The 10th Virginia served under Stonewall Jackson in Jackson's Valley Campaign. At the First Battle of Winchester on May 25, 1862, Warren took his regiment to Brig. Gen. Richard Taylor's left flank to support his attack on the Union left. He was serving at the time under Col. Samuel V. Fulkerson in the absence of ailing Brig. Gen. William B. Taliaferro. Under Taliaferro's command, Warren's regiment also helped stop Col. Samuel S. Carroll's raid on Port Republic before the Battle of Port Republic on June 9, 1862.

Warren missed the Battle of Cedar Mountain, in which the regiment was commanded by Maj. Joshua Stover and the Second Battle of Bull Run, where it was commanded by Lt. Col. Samuel T. Walker. Warren commanded Taliaferro's brigade in the early stages of the Maryland Campaign of 1862, but his regiment was left to garrison Martinsburg, West Virginia, after the federals abandoned the town. Col. James W. Jackson commanded the brigade at the Battle of Antietam.

Warren led the brigade at Fredericksburg and Chancellorsville. Warren's brigade of Taliaferro's division was in reserve at Fredericksburg, supporting A.P. Hill's Light Division. After the breakthrough of the Pennsylvania Reserves, his command was brought forward to help fill a gap in the line. Brig. Gen. Raleigh E. Colston was assigned the brigade, but he led the division at Chancellorsville. Consequently, Warren returned to brigade command, and his brigade was in the second line of Stonewall Jackson's surprise attack on the Union XI Corps on May 3, 1863. Brig. Gen. Robert Rodes, commanding the first line, called the brigade forward to help overcome federal resistance near Wilderness Church. Col. Warren was severely wounded while leading an attack.

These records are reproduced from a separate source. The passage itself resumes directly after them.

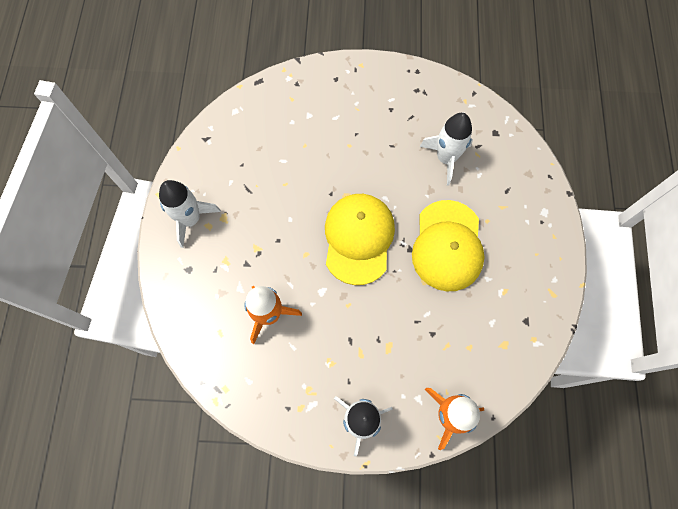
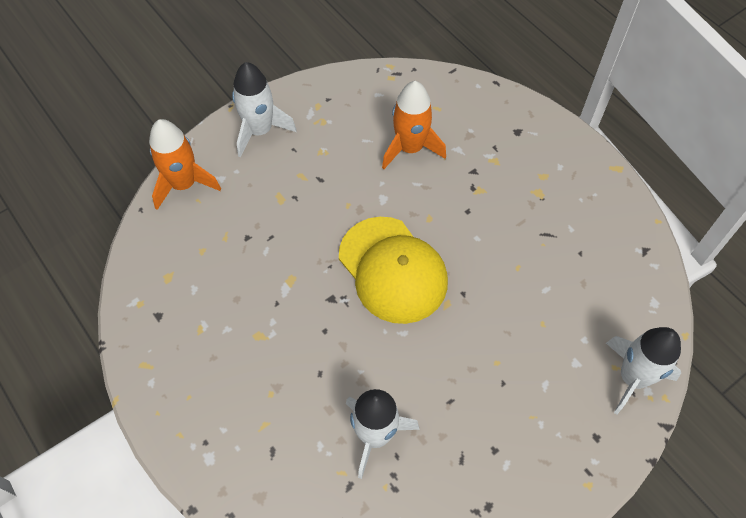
camera: 140 degrees right, 10 degrees down
(191, 219) = (565, 169): white rocket -> white rocket (632, 378)
(447, 245) = (295, 332): yellow cap -> none

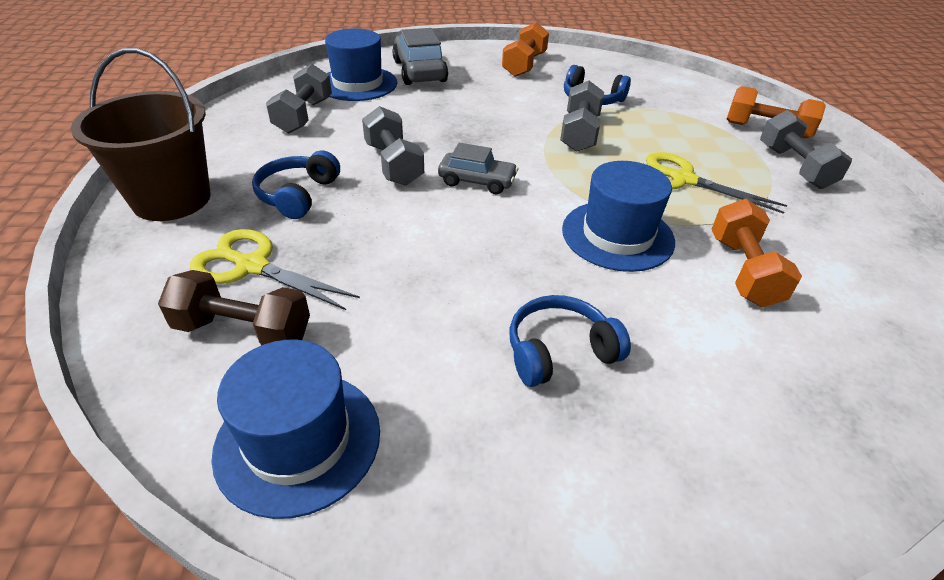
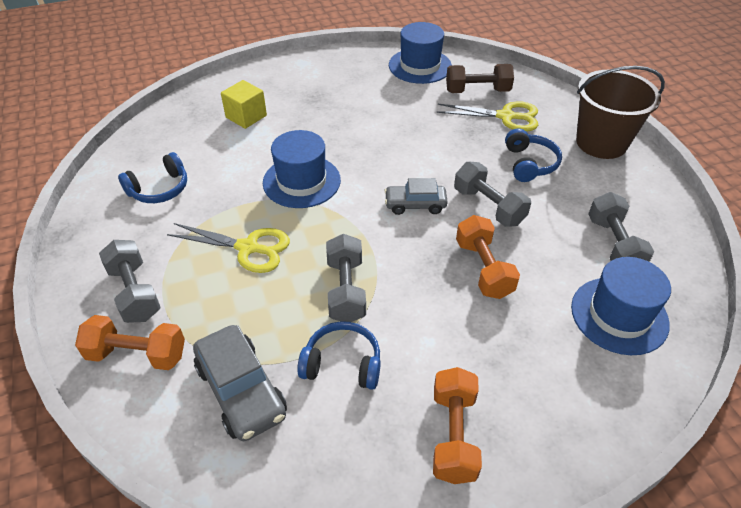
camera: 165 degrees right, 5 degrees up
(419, 71) = (575, 367): grey car -> grey car (241, 391)
(559, 351) = (327, 111): blue headphones -> blue headphones (159, 189)
(726, 378) = (246, 116): none -> yellow cube
(743, 271) = (220, 173): orange dumbbell -> orange dumbbell (483, 269)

At Gettysburg, Warren led his regiment under Brig. Gen. George H. Steuart in the attack on Culp's Hill. Steuart's brigade was at the left of the attack by Maj. Gen. Edward "Allegheny" Johnson on the position of the Union XII Corps on July 2, 1863. Warren's 10th Virginia was on the left of Steuart's line, and his unit advanced into a portion of the federal position left empty when troops were pulled out to go to the embattled left flank of the Army of the Potomac. Warren's report suggests that he was confused by the gathering dark and did not realize how near he was to the federal supply line on the Baltimore Pike. On the next day, Warren's regiment was deployed as skirmishers to protect the left flank when Johnson renewed his failed attack on Culp's Hill. The regiment lost nearly 40% of about 150 troops engaged.

Warren's 10th Virginia was not engaged in the Bristoe Campaign in the fall of 1863, but it did fight in the Battle of Mine Run. It was involved in an engagement with the Union III Corps at the Battle of Payne's Farm.

==Death and legacy==

In the Battle of the Wilderness on May 5, 1864, Warren died after receiving seven bullet wounds. He was buried at the Woodbine Cemetery in Harrisonburg. The Small Special Collections Library of the University of Virginia makes his papers available to researchers. Warren expressed strong opinions in letters to his wife. He dismissed Turner Ashby as "rather a humbug." Warren also complained how many of his men Stonewall Jackson had gotten killed.